World energy demand is expected to grow at an annual rate of 1% over the next 25 years. While renewable energy use will continue to grow, fossil fuels will remain the principal energy source. However, natural gas is the fastest growing fossil fuel and coal will continue to lose market share. This represents a significant opportunity for capital expenditure in energy infrastructure as the break-even price of shale oil continues to decline. 

The market keeps expanding 

Demand for energy is linked to population size and a country’s stage of economic development. Economic growth leads to an increase in living standards and demand for household necessities which drive the increase in energy use. The world population reached 7.6 billion in 2017. China and India remain the two largest countries in the world with a population of 1.4 billion and 1.3 billion, respectively. 
 
The world population is expected to grow by approximately 1% per year, adding 1.6 billion people over the next 23 years and reaching 9.2 billion by 2040. Most of this growth is expected to occur in African countries, with strong additions also in India, Pakistan, Indonesia, and the United States.

Population in top 10 countries (million)


World GDP is expected to grow at an annual rate of approximately 3%, approaching US$150 trillion in 2040 and doubling over the next 25 years. Asia Pacific, including China and India, will account for almost half of the increase (US$37 trillion), followed by North America (US$15 trillion) and Europe (US$11 trillion).

Notwithstanding its robust population growth, Africa is expected to face a limited increase in GDP per capita and therefore to account for only around 5% of the increase in world GDP, but showing the highest compound annual growth rate (CAGR) of 4%.

The continued rise of natural gas 

The energy mix has been evolving over recent years. Fossil fuels (oil, natural gas and coal) have been the main source of energy, representing a stable 86% share of the overall energy mix. Oil consumption increased in absolute terms during the 2000-15 period, however its share of the energy mix declined by 5.8% from 38.6% in 2000 to 32.8% in 2015. This decline was offset by an increase in coal, mainly due to increased electricity generation in China. 

Energy mix breakdown


 
Nuclear power generation has been stable and its share of the energy mix has declined from 6.2% in 2000 to 4.4% in 2015. Renewables, mainly wind, experienced significant growth in the 2000-15 period, increasing their share from 0.5% to 2.7% of global energy use. The energy mix will continue to evolve in the future. Although fossil fuels remain the main source of energy in the global economy, their share of the global energy mix is expected to decline materially in the future. In absolute terms, oil, natural gas and coal will experience annual growth rates of 0.4%, 1.4% and 0.4%, respectively, during the 2015-40 period. 
 
Natural gas will be the fastest growing fossil fuel with an increasing share of the overall energy mix (from 24.0% in 2015 to 25.0% in 2040), driven by a vast North American shale gas resource base. Meanwhile oil and coal will continue to lose market share falling to 26.7% and 23.5% by 2040, respectively. The declining 2000-15 trend of oil use is expected to continue and coal will be impacted by continued coal-to-gas switching. Fossil fuels’ share of overall global energy use is expected to fall to 75.2% in 2040 from 85.6% in 2015. Renewables will continue to play an increasingly important role in the power generation mix in the future, with their share of the energy mix rising to 11% in 2040.

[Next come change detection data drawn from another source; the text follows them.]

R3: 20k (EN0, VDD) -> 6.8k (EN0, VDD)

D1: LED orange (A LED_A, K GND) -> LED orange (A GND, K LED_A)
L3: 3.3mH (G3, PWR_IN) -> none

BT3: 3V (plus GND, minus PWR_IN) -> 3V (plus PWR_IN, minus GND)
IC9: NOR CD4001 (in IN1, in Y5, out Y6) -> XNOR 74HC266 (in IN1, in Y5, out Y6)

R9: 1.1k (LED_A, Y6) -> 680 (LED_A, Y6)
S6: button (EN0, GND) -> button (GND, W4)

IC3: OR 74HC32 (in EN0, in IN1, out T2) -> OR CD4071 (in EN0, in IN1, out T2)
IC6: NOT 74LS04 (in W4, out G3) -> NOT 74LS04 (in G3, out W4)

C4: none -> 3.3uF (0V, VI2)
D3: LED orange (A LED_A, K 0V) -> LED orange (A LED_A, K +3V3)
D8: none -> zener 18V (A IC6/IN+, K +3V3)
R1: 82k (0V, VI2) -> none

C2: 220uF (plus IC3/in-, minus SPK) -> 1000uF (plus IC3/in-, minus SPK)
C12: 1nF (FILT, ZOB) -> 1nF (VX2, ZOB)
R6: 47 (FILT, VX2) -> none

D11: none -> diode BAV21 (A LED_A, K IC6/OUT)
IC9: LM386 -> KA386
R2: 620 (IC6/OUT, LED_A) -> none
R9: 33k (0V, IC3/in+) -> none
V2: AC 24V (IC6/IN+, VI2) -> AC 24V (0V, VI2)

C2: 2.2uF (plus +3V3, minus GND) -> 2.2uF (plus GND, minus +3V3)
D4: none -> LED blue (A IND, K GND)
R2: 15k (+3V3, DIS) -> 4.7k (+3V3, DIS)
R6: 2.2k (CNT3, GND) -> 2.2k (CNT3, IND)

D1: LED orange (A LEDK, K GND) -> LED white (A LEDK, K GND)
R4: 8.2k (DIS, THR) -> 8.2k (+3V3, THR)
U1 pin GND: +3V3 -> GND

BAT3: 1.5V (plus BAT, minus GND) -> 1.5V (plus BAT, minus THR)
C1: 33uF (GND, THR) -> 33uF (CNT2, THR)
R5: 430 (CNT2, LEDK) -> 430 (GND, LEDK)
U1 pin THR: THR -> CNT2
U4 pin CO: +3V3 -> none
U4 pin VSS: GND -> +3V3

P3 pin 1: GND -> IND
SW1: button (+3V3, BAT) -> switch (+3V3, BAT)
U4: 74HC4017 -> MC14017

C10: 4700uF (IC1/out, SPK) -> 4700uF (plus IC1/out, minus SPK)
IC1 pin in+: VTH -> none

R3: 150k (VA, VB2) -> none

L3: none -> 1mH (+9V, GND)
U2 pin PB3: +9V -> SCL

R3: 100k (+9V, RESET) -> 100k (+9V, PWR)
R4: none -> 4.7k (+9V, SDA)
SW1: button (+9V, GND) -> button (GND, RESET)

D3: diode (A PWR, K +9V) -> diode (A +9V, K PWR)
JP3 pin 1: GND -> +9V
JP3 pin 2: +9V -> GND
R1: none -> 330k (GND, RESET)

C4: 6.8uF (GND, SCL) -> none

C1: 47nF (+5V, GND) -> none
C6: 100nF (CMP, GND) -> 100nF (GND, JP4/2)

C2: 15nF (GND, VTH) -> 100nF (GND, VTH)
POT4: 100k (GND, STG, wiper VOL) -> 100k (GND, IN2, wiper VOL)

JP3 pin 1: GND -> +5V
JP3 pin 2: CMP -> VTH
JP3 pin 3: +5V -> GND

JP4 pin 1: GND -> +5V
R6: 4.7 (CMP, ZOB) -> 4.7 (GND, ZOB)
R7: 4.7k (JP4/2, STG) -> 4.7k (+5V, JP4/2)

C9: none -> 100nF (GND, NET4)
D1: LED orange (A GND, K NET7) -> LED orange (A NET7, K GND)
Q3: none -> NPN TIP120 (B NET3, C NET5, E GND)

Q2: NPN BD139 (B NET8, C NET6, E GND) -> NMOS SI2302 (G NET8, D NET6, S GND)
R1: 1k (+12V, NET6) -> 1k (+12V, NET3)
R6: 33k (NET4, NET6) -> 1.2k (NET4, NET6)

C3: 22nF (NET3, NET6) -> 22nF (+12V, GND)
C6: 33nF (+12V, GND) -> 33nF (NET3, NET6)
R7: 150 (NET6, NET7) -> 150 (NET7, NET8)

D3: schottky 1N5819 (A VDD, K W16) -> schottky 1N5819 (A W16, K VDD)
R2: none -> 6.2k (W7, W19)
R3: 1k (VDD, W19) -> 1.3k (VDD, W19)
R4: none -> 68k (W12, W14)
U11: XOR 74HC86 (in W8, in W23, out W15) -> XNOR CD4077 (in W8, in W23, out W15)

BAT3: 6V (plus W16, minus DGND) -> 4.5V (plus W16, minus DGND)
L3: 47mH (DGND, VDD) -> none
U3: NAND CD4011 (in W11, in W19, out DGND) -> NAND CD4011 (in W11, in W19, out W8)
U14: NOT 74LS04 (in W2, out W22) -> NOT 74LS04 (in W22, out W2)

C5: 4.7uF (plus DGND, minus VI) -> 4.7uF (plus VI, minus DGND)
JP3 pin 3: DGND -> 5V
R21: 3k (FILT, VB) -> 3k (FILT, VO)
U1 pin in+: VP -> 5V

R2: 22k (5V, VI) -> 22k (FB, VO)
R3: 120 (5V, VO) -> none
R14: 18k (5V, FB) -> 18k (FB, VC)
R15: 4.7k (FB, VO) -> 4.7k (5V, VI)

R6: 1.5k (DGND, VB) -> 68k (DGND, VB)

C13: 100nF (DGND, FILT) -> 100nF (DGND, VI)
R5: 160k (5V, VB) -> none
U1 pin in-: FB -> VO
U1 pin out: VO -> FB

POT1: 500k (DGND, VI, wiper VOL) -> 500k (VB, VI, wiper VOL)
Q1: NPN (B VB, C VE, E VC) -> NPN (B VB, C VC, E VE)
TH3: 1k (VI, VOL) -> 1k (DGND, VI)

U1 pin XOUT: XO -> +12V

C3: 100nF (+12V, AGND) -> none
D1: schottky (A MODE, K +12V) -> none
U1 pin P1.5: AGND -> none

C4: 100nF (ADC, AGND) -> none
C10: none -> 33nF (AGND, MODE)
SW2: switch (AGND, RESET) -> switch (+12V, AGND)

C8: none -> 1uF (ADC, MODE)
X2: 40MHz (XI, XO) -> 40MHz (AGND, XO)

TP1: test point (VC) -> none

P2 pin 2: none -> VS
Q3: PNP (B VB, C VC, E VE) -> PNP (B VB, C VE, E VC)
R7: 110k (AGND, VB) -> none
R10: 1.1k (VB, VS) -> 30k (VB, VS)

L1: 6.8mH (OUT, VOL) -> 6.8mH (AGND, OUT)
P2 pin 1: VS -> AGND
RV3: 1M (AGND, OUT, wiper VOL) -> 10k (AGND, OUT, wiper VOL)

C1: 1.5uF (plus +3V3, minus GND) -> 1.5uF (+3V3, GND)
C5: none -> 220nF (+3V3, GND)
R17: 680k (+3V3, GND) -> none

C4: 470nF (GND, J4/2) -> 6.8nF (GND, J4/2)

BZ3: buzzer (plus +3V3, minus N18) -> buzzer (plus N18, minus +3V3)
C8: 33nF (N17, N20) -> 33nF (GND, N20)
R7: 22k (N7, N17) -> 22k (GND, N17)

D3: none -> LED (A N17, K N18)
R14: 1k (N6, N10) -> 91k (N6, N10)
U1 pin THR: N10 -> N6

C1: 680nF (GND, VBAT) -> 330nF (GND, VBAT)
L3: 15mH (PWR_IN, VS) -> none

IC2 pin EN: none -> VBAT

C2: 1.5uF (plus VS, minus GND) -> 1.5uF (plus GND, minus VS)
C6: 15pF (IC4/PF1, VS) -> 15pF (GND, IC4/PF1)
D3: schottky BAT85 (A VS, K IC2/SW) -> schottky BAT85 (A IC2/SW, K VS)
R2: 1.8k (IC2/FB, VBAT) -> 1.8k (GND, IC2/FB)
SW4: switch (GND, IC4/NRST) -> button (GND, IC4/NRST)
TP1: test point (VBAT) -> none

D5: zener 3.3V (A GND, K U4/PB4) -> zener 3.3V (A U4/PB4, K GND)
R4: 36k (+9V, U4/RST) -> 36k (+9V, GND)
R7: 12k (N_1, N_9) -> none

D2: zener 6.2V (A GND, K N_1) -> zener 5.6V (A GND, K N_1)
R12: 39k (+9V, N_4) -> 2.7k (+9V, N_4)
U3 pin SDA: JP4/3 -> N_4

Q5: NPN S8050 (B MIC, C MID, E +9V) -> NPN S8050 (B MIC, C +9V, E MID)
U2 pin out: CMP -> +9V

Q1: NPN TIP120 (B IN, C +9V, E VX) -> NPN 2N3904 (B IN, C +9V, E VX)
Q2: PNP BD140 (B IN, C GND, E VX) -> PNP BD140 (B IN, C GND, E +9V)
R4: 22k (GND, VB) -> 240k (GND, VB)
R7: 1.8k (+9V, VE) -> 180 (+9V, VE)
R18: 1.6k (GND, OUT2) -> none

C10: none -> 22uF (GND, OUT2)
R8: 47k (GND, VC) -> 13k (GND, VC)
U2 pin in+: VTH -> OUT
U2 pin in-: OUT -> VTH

US Shale drive future production growth of oil and natural gas 

Oil and gas development activity has been evolving significantly since producers outside of OPEC started to use fracking technology to exploit the vast resource potential in North America. 
 
Technological developments in natural gas are expected to boost production from shale gas and associated gas from shale oil projects. Demand from industrial and electric power markets are expected to drive consumption of US natural gas at an annual growth rate of 0.6% over the next 25 years. However, production is expected to grow much faster (at an annual rate of 1.5%) resulting in an annual surplus of almost 6tcf (trillion cubic feet of natural gas) by 2040, as the US is expected to produce 38tcf and consume 32tcf annually. This amount will be exported through pipelines (e.g. 1.4tcf to Mexico in 2040) and liquefied natural gas (LNG) export terminals (4.4tcf in 2040). Most LNG is currently traded globally under oil price-linked contracts, but LNG produced in the US has the key advantage that domestic prices are less sensitive to global oil prices, which may change pricing dynamics in the future.

Investment opportunity in oil and natural gas storage and transportation

Monopolistic companies that own large and diversified networks offering attractive yields and growth opportunities from future projects represent compelling investment opportunities. Investors should aim to avoid businesses that are highly sensitive to volatility in volumes and/or commodity prices. They should look to identify companies that demonstrate: 
 
Growth – from future projects 
Cash flow stability – from fee-based contracts supported by strong regulation
Yield – derived from compelling shareholder returns 
 
Such an investment framework enables investors to capture long-term value in the energy infrastructure sector while avoiding short-term volatility in the commodity environment. North American energy infrastructure companies are today uniquely positioned to take advantage of the compelling long-term trends that are currently unfolding in the oil and natural gas supply industries.